Investors should prioritize the biggest, most impactful decisions and systemize as much of the rest as they can. For example, rational investors should not allocate the same mental energy to a $1,000 business expense and a $100 million private equity investment. One strategy provided by the author that allows greater parsimony with System 2 is simply to make fewer big decisions. The less frequently a decision gets made, the more appropriate it is to implement System 2 thinking. The more frequently a decision gets made, the more likely System 1 is to hijack the thought process at some point, regardless of one’s intentions. Highly impactful and infrequent decisions, such as setting policy and selecting the asset allocation, deserve System 2 decision-making efforts. 

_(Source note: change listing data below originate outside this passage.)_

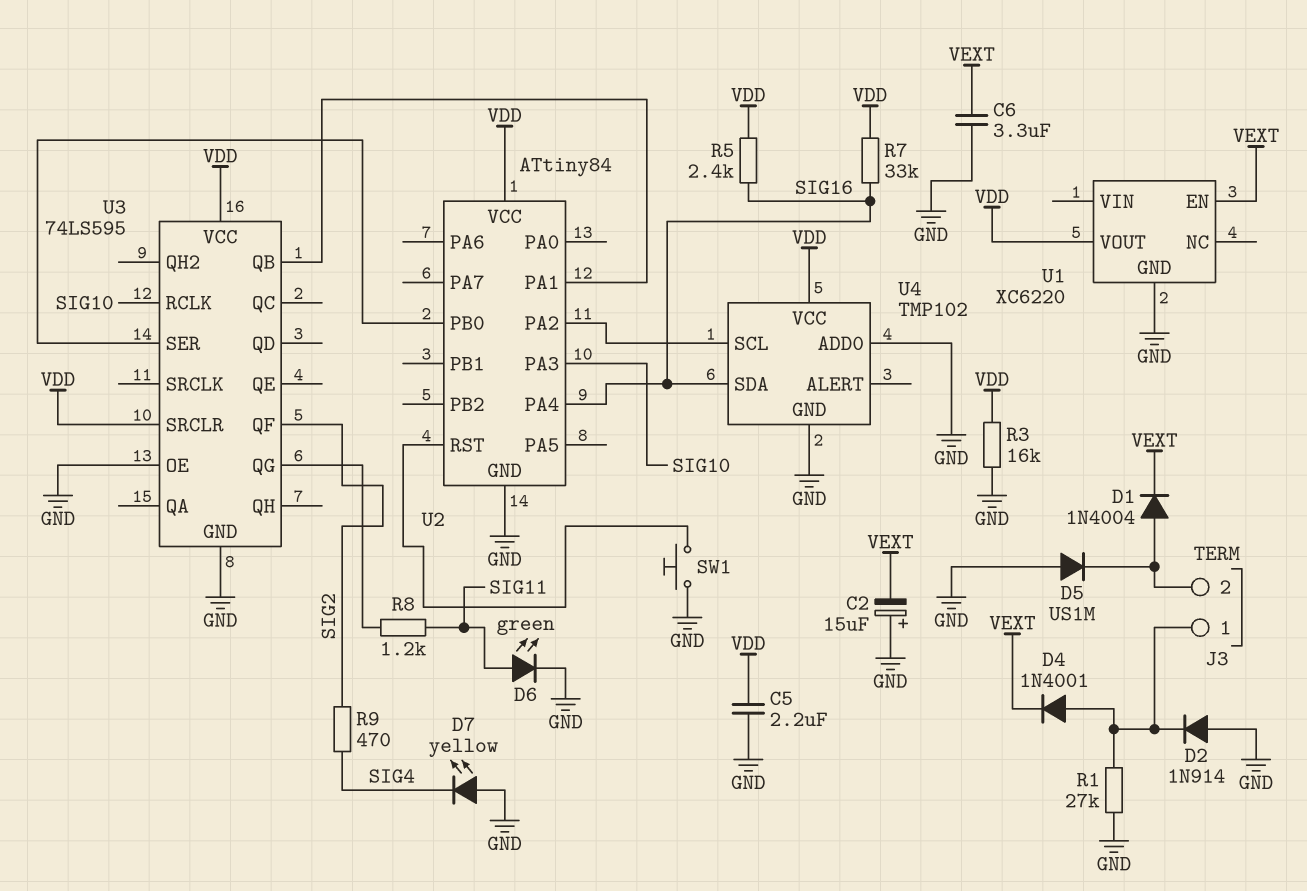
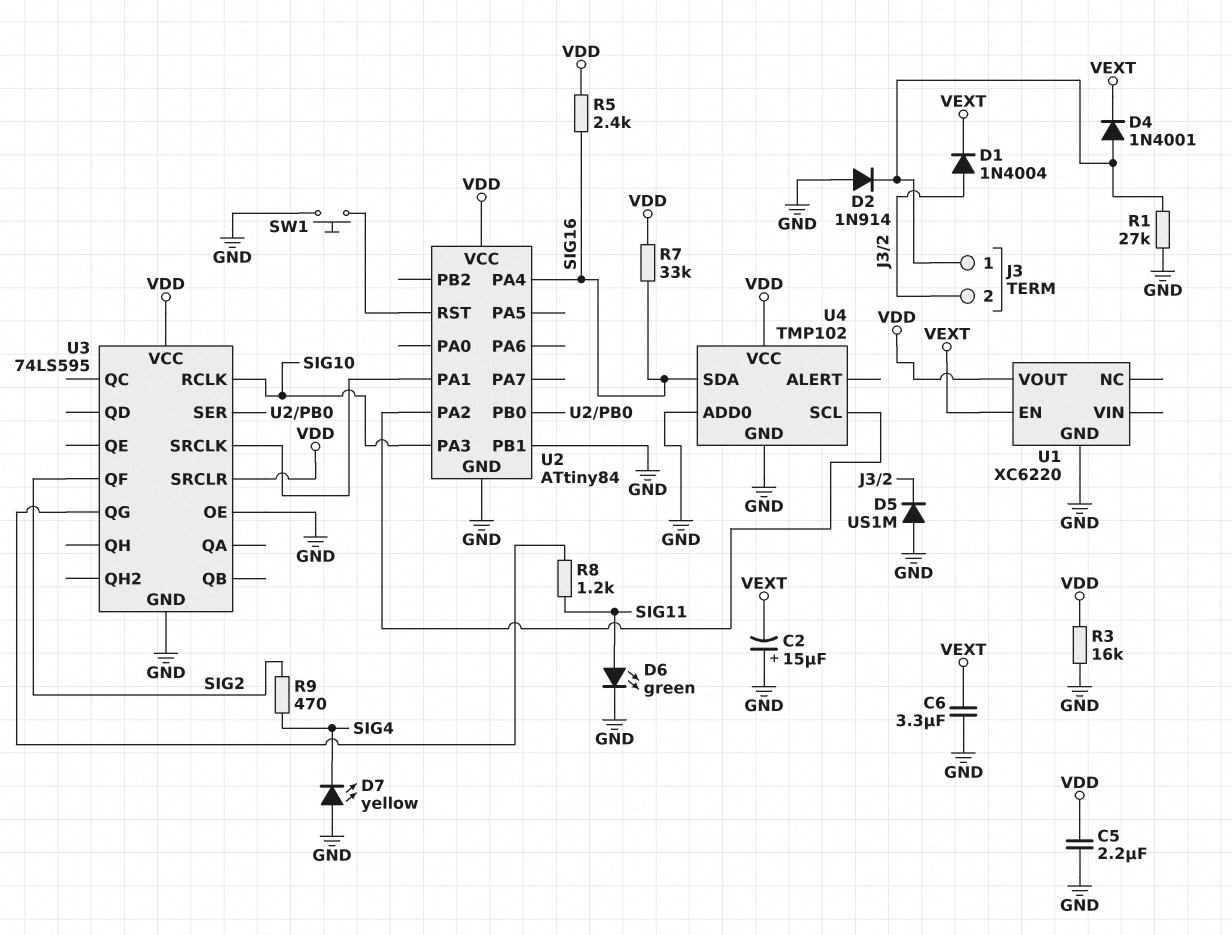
U2 pin PB1: none -> GND
U3 pin QB: U2/PA1 -> none
U3 pin SRCLK: none -> U2/PA1

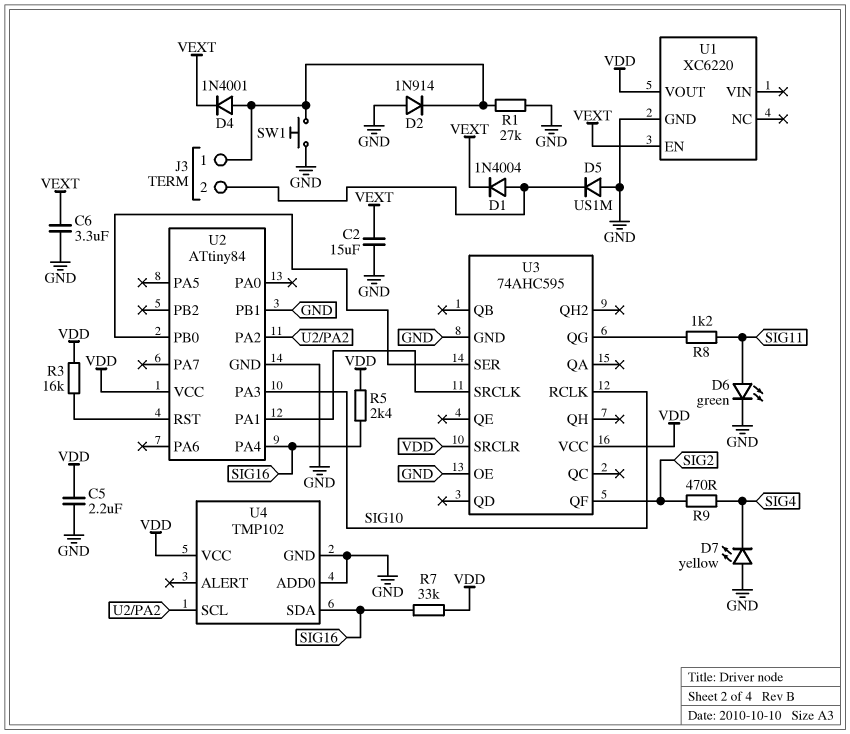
C2: 15uF (plus GND, minus VEXT) -> 15uF (GND, VEXT)
R3: 16k (GND, VDD) -> 16k (U2/RST, VDD)
SW1: button (GND, U2/RST) -> button (GND, J3/1)
U3: 74LS595 -> 74AHC595

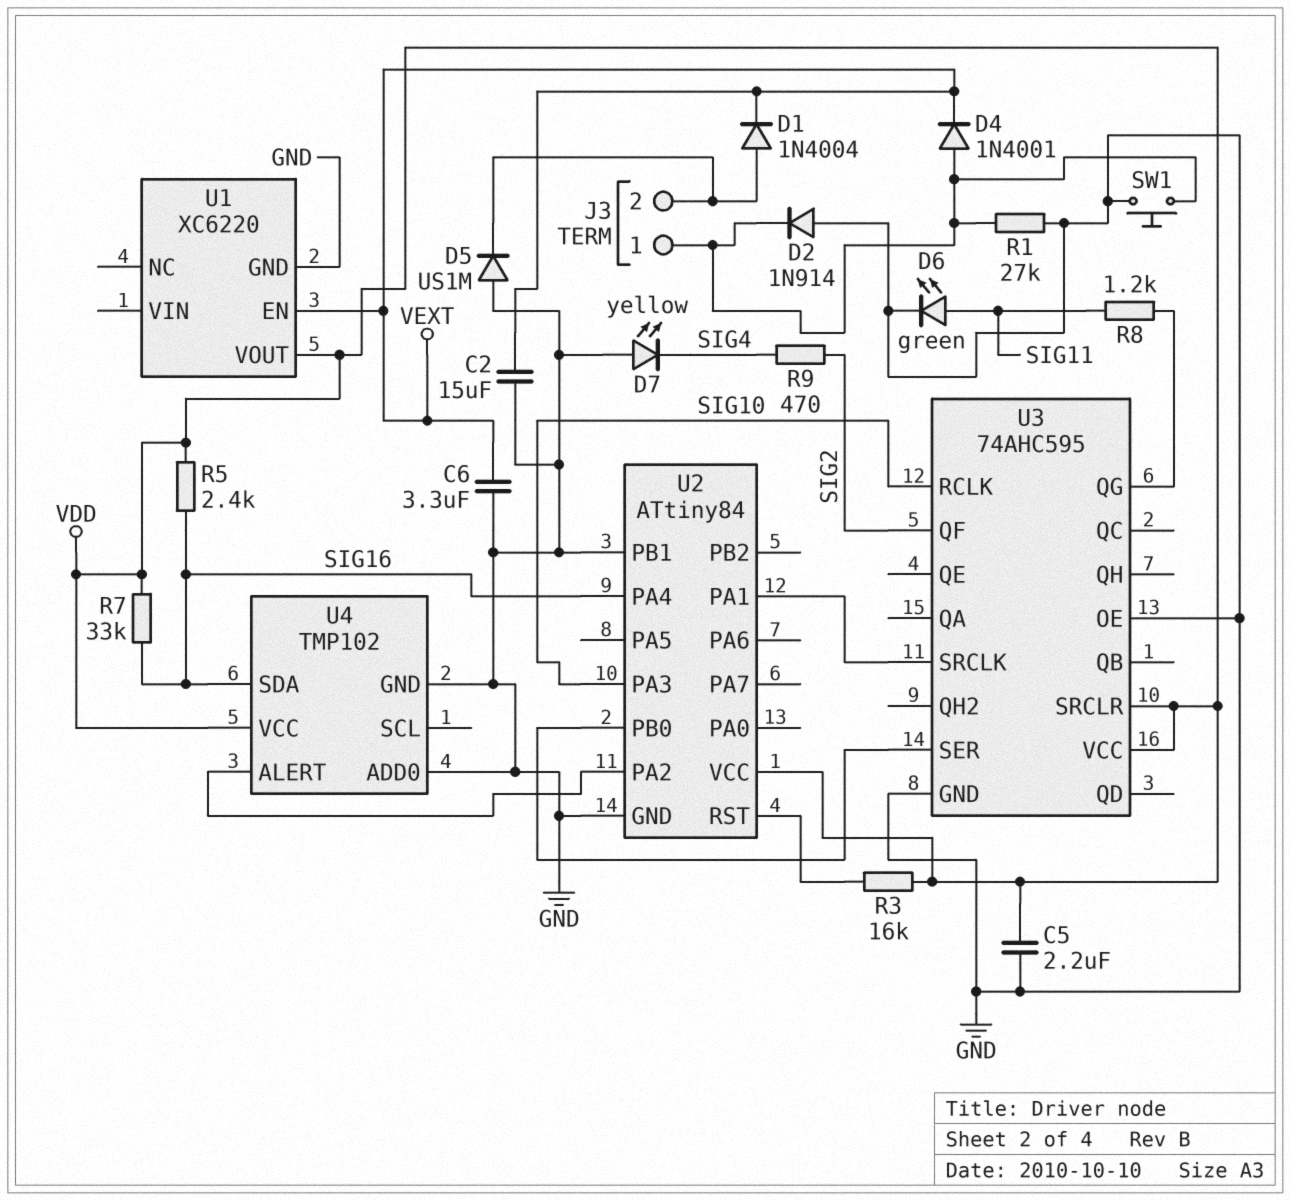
U4 pin ALERT: none -> U2/PA2
U4 pin SCL: U2/PA2 -> none

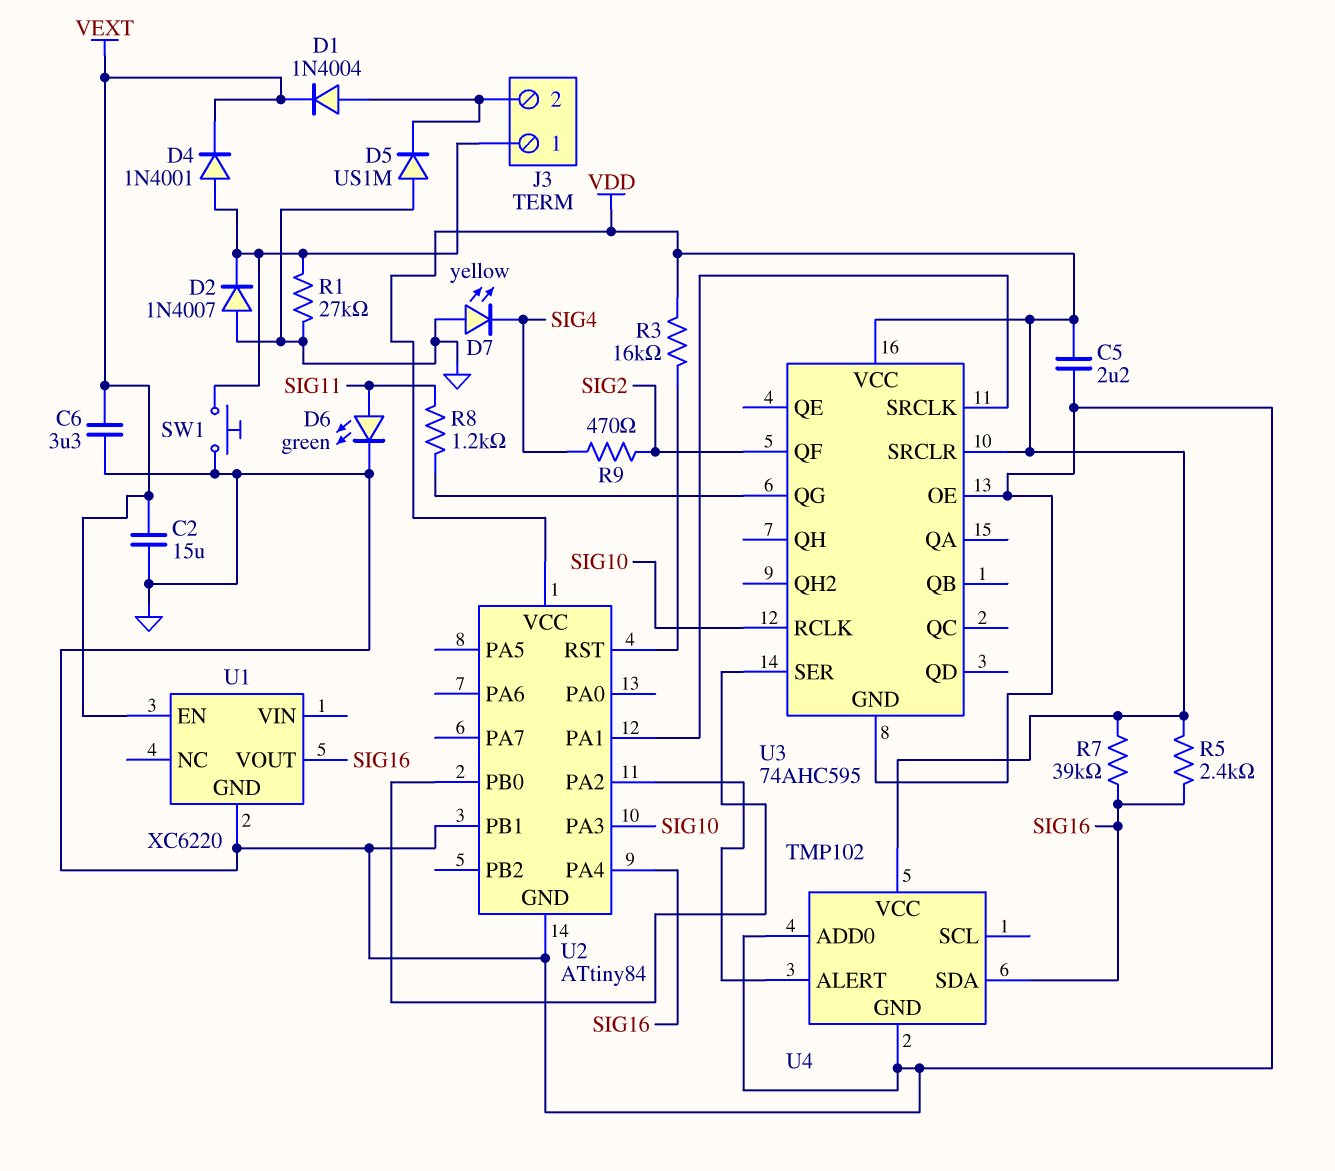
D2: diode 1N914 (A GND, K J3/1) -> diode 1N4007 (A GND, K J3/1)
R7: 33k (SIG16, VDD) -> 39k (SIG16, VDD)
U1 pin VOUT: VDD -> SIG16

Process alpha (development of smart habits) is obtained from high-quality knowledge that facilitates selection of managers with comparatively high probability of meeting investment objectives. Smart habits include systematizing as much of the investment process as possible and automating what works in order to become more efficient and accurate. Examples include using intelligent checklists to help screen managers more efficiently and informed rebalancing methods that take the emotion out of maintaining the portfolio in line with long-term objectives. These smart habits limit opportunities for cognitive blind spots to affect the portfolio adversely and help drive successful outcomes. Behavioral alpha and process alpha are about being the architect of one’s investment behavior rather than its unwitting victim.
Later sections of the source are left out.